There is no single cause of depression. You can develop it for different reasons and it has many different triggers.

For some, an upsetting or stressful life event  such as bereavement, divorce, illness, redundancy and job or money worries  can be the cause.

Often, different causes combine to trigger depression. For example, you may feel low after an illness and then experience a traumatic event, such as bereavement, which brings on depression.

People often talk about a "downward spiral" of events that leads to depression.
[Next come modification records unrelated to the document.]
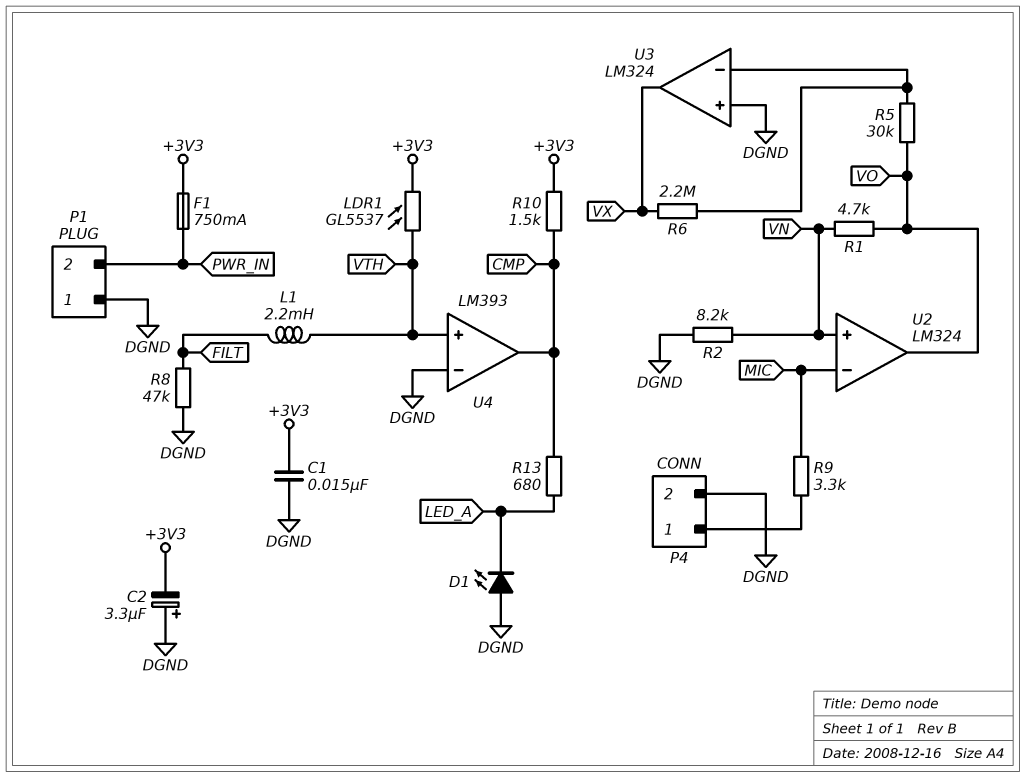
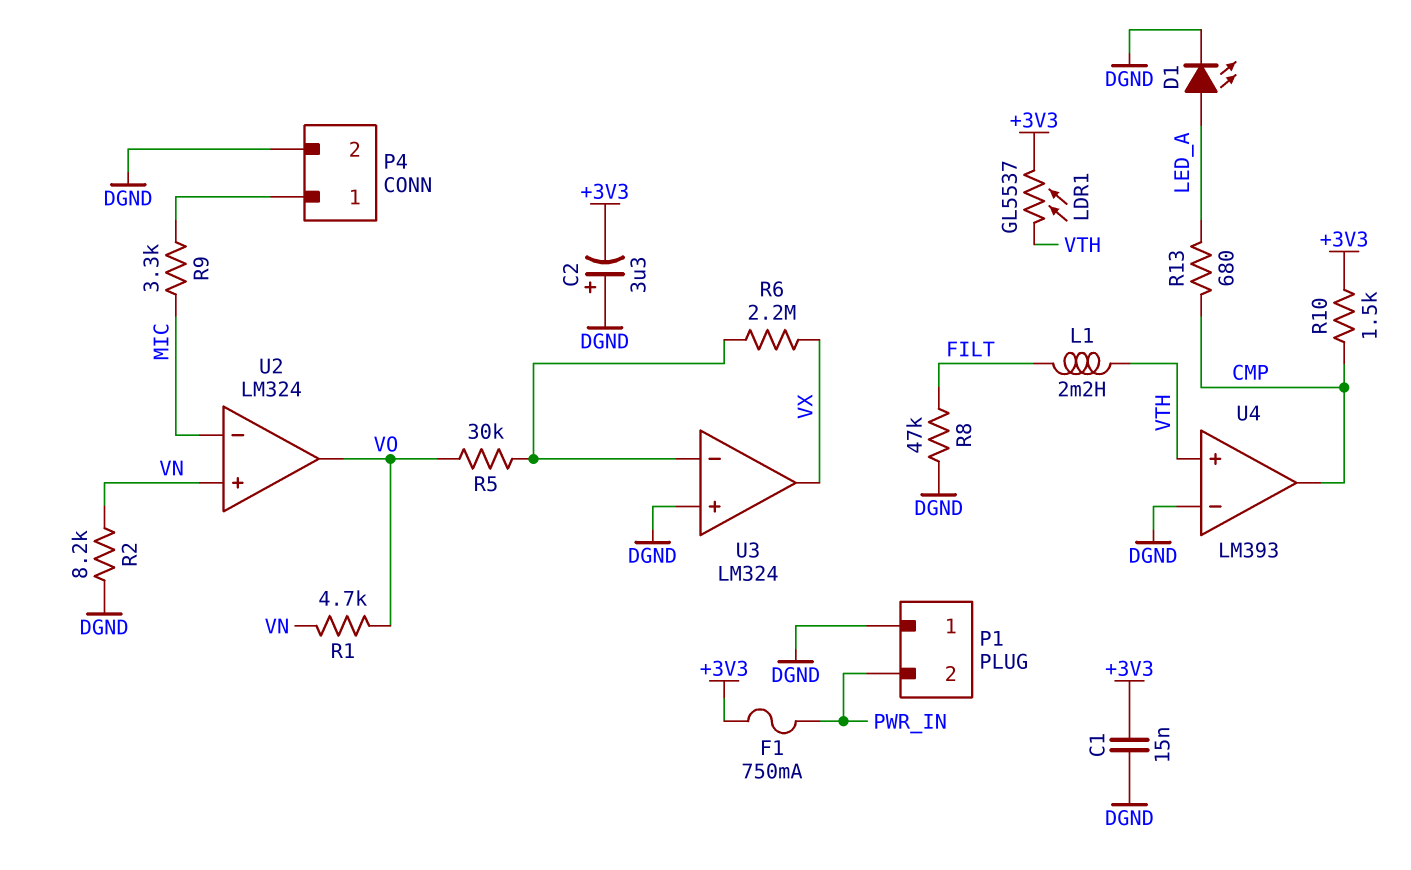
D1: LED (A DGND, K LED_A) -> LED (A LED_A, K DGND)

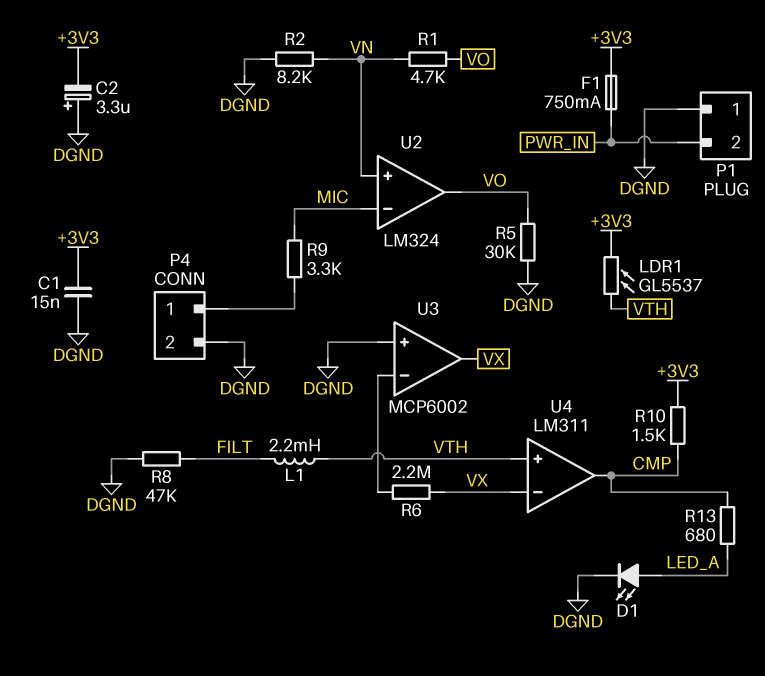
R5: 30k (U3/in-, VO) -> 30k (DGND, VO)
U3: LM324 -> MCP6002
U4: LM393 -> LM311
U4 pin in-: DGND -> VX

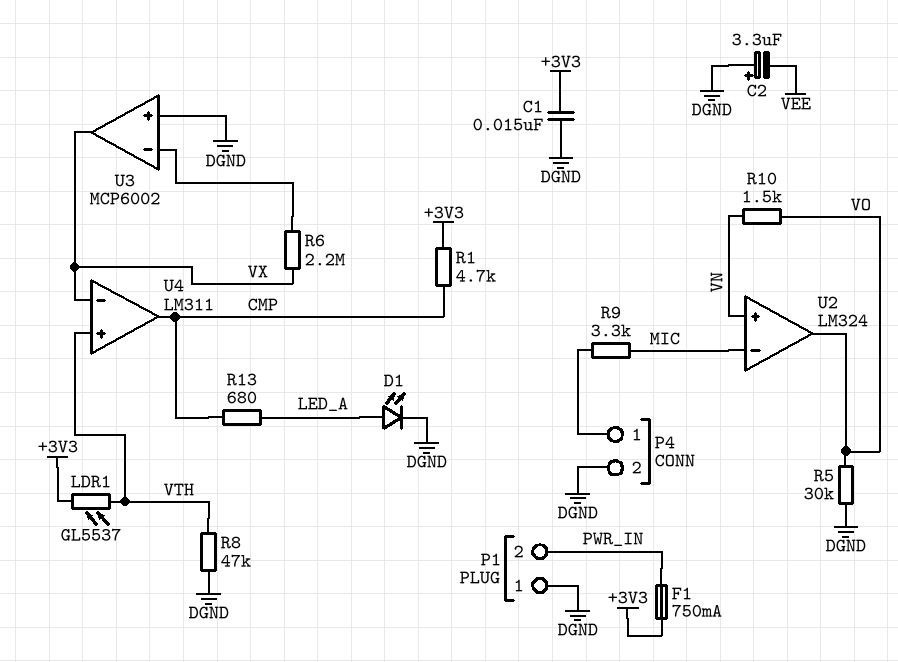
C2: 3.3uF (plus DGND, minus +3V3) -> 3.3uF (plus DGND, minus VEE)
L1: 2.2mH (FILT, VTH) -> none
R1: 4.7k (VN, VO) -> 4.7k (+3V3, CMP)
R2: 8.2k (DGND, VN) -> none
R8: 47k (DGND, FILT) -> 47k (DGND, VTH)
R10: 1.5k (+3V3, CMP) -> 1.5k (VN, VO)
For example, if your relationship with your partner breaks down, you're likely to feel low, so you stop seeing friends and family and you may start drinking more. All of this can make you feel even worse and trigger depression.

Some studies have also suggested you're more likely to get depression as you get older, and that it's more common if you live in difficult social and economic circumstances.

Stressful events

Most people take time to come to terms with stressful events, such as bereavement or a relationship breakdown. When these stressful events happen, you have a higher risk of becoming depressed if you stop seeing your friends and family and you try to deal with your problems on your own.

Illness

You may have a higher risk of depression if you have a longstanding or life-threatening illness, such as coronary heart disease or cancer.
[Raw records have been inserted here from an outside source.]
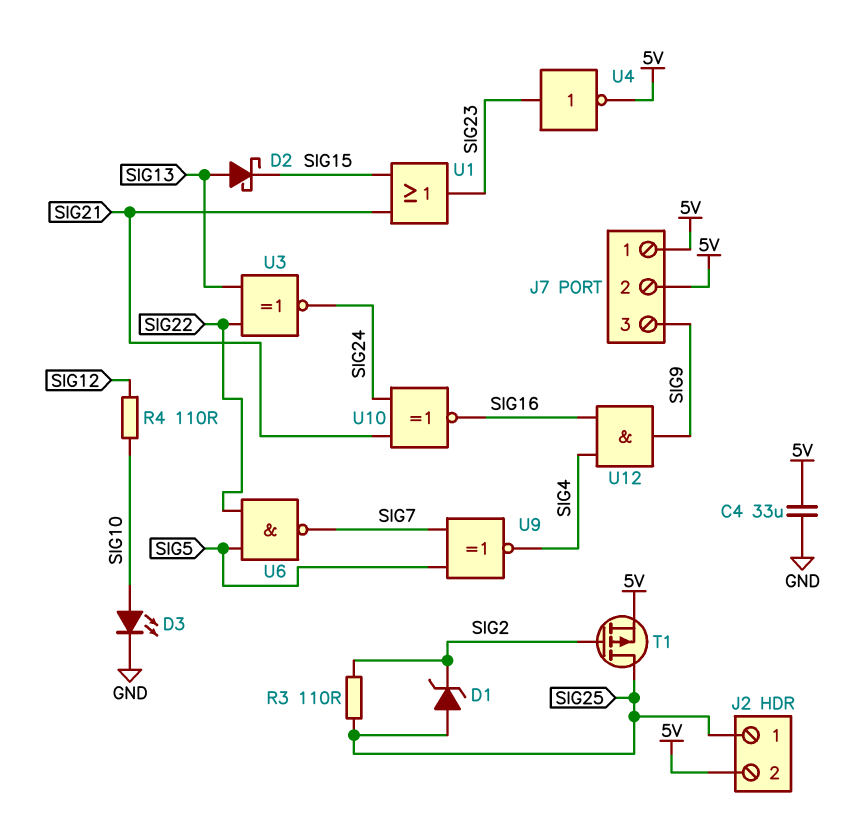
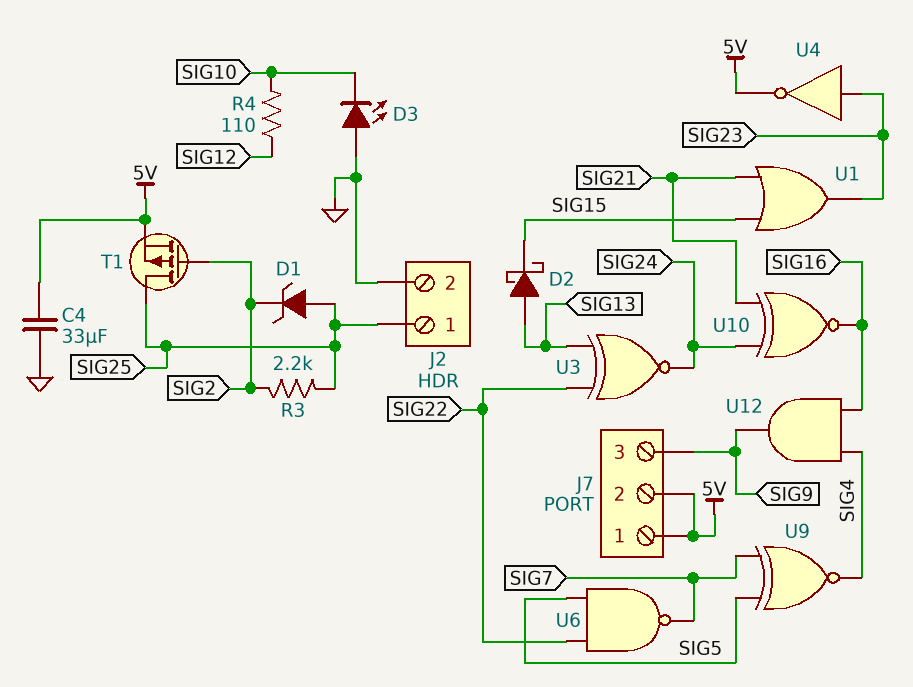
D3: LED (A SIG10, K GND) -> LED (A GND, K SIG10)
J2 pin 2: 5V -> GND
R3: 110 (SIG2, SIG25) -> 2.2k (SIG2, SIG25)

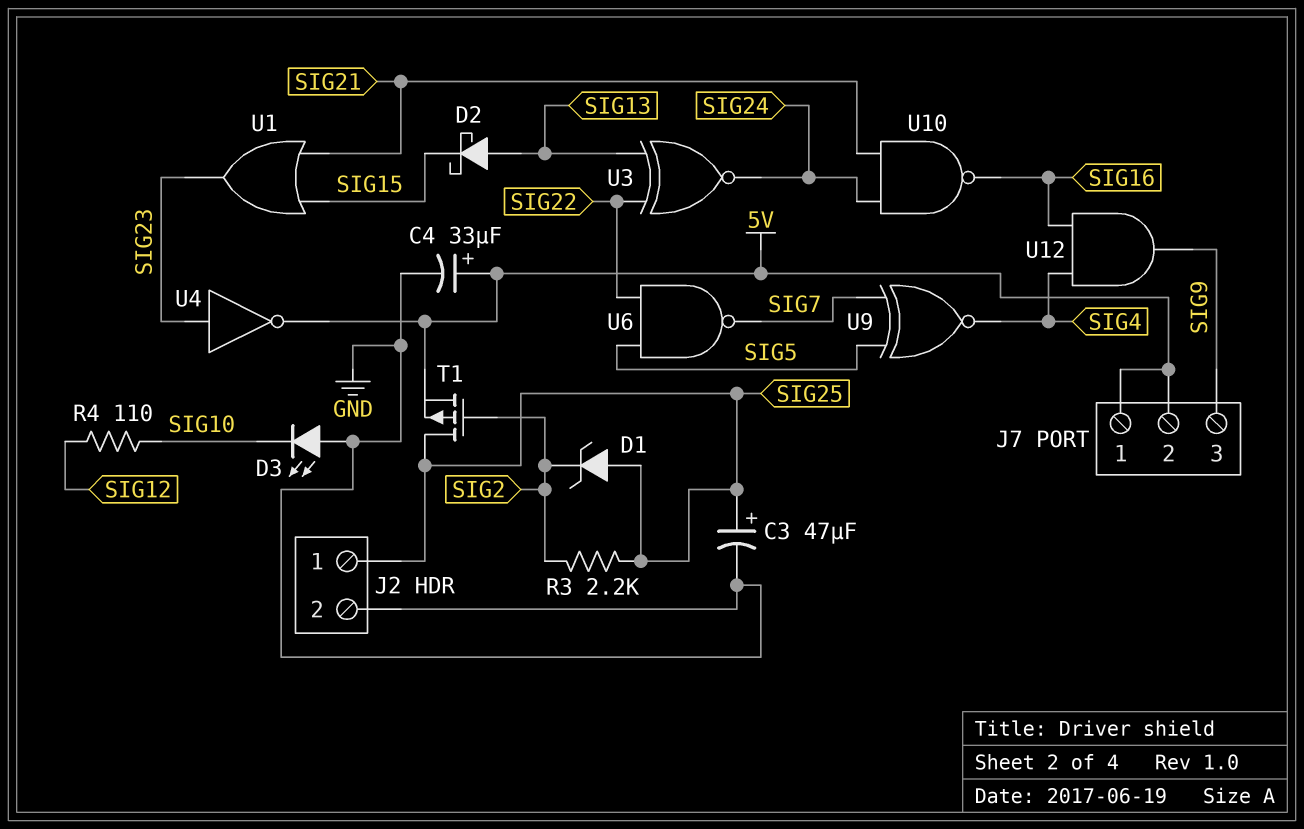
C3: none -> 47uF (plus SIG25, minus GND)
C4: 33uF (5V, GND) -> 33uF (plus 5V, minus GND)
U10: XNOR (in SIG21, in SIG24, out SIG16) -> NAND (in SIG21, in SIG24, out SIG16)

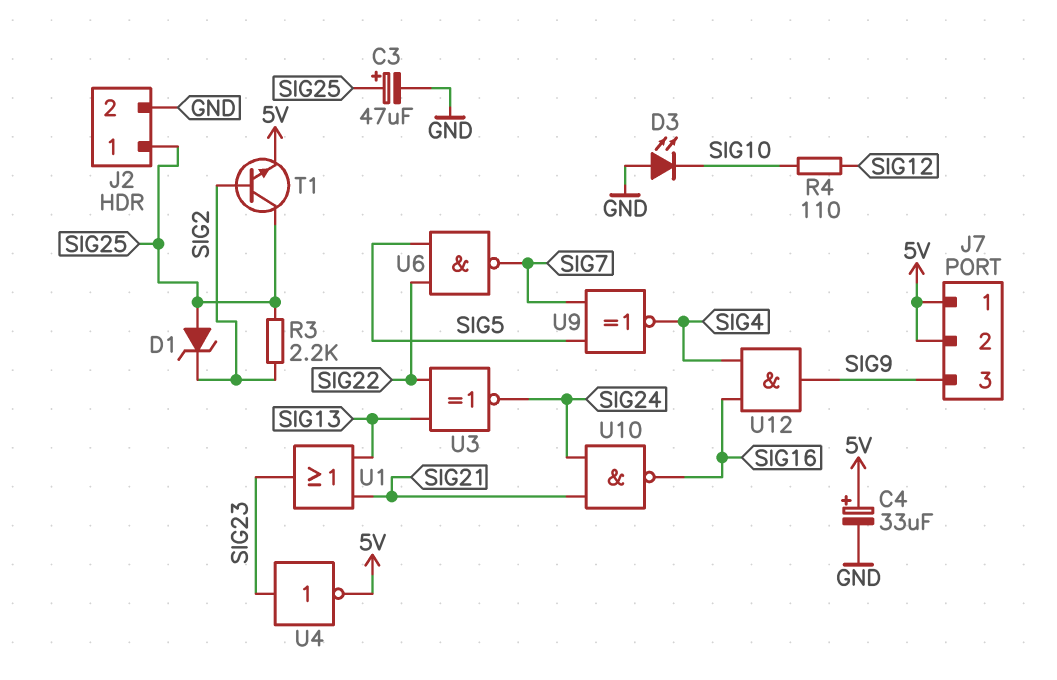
D2: schottky (A SIG13, K SIG15) -> none
T1: PMOS (G SIG2, D SIG25, S 5V) -> NPN (B SIG2, C SIG25, E 5V)
U1: OR (in SIG15, in SIG21, out SIG23) -> OR (in SIG13, in SIG21, out SIG23)

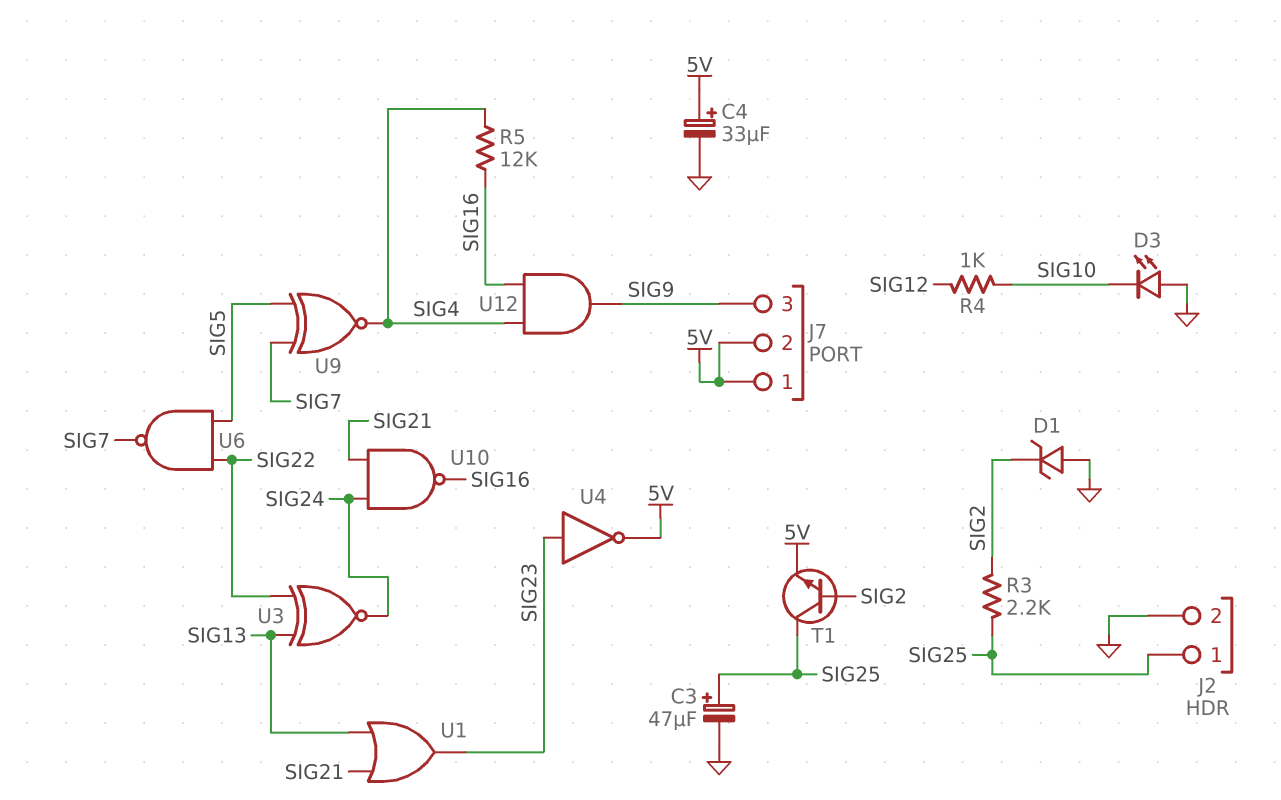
D1: zener (A SIG25, K SIG2) -> zener (A GND, K SIG2)
R4: 110 (SIG10, SIG12) -> 1k (SIG10, SIG12)
R5: none -> 12k (SIG4, SIG16)

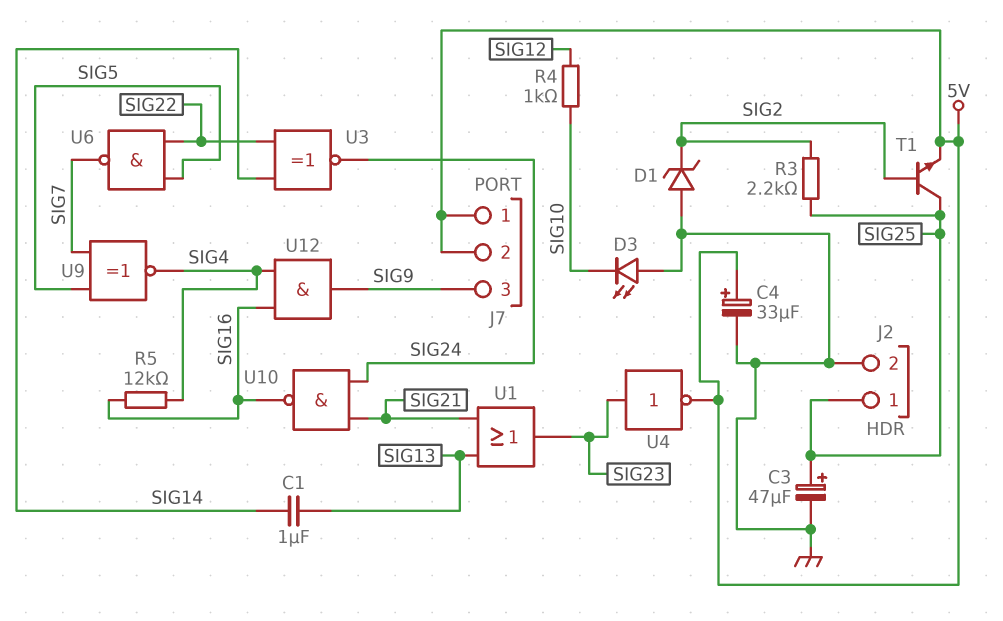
C1: none -> 1uF (SIG13, SIG14)
U3: XNOR (in SIG13, in SIG22, out SIG24) -> XNOR (in SIG14, in SIG22, out SIG24)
Head injuries are also an often under-recognised cause of depression. A severe head injury can trigger mood swings and emotional problems.

Some people may have an underactive thyroid (hypothyroidism) resulting from problems with their immune system. In rarer cases a minor head injury can damage the pituitary gland, a pea-sized gland at the base of your brain that produces thyroid-stimulating hormones.

This can cause a number of symptoms, such as extreme tiredness and a loss of interest in sex (loss of libido), which can in turn lead to depression. 

Personality

You may be more vulnerable to depression if you have certain personality traits, such as low self-esteem or being overly self-critical. This may be because of the genes you've inherited from your parents, or because of your early life experiences. 

Family history

If someone else in your family has suffered from depression in the past, such as a parent or sister or brother, then it's more likely you will too.

Giving birth

Some women are particularly vulnerable to depression after pregnancy. The hormonal and physical changes, as well as added responsibility of a new life, can lead to postnatal depression.

Loneliness

Becoming cut off from your family and friends can increase your risk of depression.

Alcohol and drugs

Some people try to cope when life is getting them down by drinking too much alcohol or taking drugs. This can result in a spiral of depression. 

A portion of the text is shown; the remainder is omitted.